I don’t really believe that, but musing about this kind of thing was a good antidote to the trials of the afternoon… say what you want about scrubbing a refrigerator, but you can’t say it feels much like struggling with poorly written computer software. If you scrub, it gets cleaner, you don’t get intellectually “stuck” very often with this kind of work.
So, as I get ready for bed, I’m feeling pretty happy really. I’m lucky to be able to feel that way after one of my bad days. I’ll count my blessings…
it’s true that the essence of that “bad day” feeling is in the little things. sometimes it just feels like the whole world is ganging up on you, and whether you are doing it yourself because of a lack of focus or whether it is just a bunch of coincidences that happen to line up in cruel ways, it still sucks.
you sound like you handled it well, though, and i’m very glad you didn’t lose your shoes. :)
i think the mood influencing characteristic of music is indeed a big part of why some people listen to it all the time, though i doubt that the reaction is always as intense for them as it is for you. whether that is a result of their higher tolerance or your higher attention is tough to call.
but either way i will argue that music isn’t just LIKE a drug; it really is one. it has noticable physiological impacts. your brain and your body react. it can lead you to think about things much differently than you can on your own. some music is better at pushing the buttons than others, and environment can play a big role in absorption. but that’s true of any class of drugs, really, so…

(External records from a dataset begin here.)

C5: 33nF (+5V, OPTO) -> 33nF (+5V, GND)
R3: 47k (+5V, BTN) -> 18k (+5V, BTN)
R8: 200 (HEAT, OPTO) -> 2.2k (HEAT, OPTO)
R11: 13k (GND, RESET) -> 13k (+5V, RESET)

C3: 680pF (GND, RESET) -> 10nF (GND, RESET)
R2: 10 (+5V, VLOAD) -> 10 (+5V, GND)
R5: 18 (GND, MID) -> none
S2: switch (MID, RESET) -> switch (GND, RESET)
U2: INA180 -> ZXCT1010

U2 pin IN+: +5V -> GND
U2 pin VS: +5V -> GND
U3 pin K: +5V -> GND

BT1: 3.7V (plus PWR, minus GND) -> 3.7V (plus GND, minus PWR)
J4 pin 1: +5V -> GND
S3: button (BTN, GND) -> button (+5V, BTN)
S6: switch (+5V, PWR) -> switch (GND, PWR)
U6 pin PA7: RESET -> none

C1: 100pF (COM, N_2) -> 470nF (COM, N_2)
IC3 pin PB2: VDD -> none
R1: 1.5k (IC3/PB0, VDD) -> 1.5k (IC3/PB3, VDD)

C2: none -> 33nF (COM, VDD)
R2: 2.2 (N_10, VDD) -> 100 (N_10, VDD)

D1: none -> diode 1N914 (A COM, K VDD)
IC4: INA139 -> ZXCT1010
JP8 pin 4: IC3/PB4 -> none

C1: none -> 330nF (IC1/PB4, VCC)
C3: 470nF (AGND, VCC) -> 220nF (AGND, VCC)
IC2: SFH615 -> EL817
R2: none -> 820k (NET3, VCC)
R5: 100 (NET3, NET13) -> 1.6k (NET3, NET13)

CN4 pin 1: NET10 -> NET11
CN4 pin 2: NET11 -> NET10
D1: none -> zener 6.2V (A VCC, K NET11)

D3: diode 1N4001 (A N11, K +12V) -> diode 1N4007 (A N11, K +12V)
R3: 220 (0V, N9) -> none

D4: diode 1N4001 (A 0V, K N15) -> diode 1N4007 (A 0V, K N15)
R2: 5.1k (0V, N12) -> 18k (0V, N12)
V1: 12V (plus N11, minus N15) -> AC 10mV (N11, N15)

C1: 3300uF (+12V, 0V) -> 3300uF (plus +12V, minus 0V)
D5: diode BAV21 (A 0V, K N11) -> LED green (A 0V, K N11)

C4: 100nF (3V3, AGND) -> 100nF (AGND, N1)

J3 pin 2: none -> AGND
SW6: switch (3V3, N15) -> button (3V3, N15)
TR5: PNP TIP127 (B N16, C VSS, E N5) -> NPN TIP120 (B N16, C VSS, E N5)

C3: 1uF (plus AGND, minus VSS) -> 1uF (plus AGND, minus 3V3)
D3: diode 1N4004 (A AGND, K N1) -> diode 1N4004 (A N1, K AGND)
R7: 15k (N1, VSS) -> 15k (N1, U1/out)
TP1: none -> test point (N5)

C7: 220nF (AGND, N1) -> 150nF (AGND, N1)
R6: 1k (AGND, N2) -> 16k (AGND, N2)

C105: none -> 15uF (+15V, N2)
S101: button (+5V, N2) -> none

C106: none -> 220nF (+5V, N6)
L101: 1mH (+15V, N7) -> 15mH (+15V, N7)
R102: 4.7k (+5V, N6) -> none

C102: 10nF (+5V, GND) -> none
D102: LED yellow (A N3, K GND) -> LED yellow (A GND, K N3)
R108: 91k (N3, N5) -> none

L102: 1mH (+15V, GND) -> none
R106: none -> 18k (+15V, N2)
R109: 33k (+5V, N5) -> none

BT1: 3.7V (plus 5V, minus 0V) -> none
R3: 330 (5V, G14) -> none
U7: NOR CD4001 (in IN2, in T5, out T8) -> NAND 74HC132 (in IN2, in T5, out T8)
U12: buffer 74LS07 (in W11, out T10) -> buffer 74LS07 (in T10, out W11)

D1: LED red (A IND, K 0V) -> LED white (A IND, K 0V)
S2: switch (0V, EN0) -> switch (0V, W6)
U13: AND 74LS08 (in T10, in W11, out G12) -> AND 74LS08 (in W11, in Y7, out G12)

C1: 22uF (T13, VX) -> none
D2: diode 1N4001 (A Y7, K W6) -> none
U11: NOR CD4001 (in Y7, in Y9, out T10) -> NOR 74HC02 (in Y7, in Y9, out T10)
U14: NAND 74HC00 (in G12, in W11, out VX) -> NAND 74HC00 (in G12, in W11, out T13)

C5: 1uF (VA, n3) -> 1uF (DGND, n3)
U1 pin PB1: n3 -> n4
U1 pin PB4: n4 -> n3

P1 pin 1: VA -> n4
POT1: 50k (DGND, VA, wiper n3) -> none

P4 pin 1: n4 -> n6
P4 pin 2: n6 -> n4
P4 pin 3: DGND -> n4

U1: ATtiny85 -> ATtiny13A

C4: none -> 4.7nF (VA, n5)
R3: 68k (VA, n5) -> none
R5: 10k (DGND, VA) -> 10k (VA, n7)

them’s the thoughts from amsterdam. ;)
see ya soon.
David, I hope you don’t have many more bad days. That sounded terrible. Glad you found your clothes. What were (or weren’t) you wearing at the dance? Washer could have been a frozen drain. Some of our friends had frozen piper.LvM
I don’t know about “most people” when it comes to listening to music, but music is extremely mind altering to me whilst absorbing it. I get so connected to some songs, I “literally” can’t listen to it depending on the emotional attachment.
Very strange indeed.
I really appreciate stories about bad days because I strongly believe that the only remedy for a bad day is to accept that it is a bad day and take whatever (crashing iron boards, dead car batteries, etc.) is coming your way with as much grace as you can muster. You can’t hide from a bad day! I once lived in a very very large warehouse and on my way to bed one night I noticed a lone bee hobbling across the wide open floor. I remember briefly wondering how it got in and thinking it seemed especially harmless. The next morning, when I put on my sneakers I discovered the hard way that the bee had chosen, of all the possible hide-y places and available spaces in that warehouse, my shoe for it’s bed. It was the beginning of one very bad day.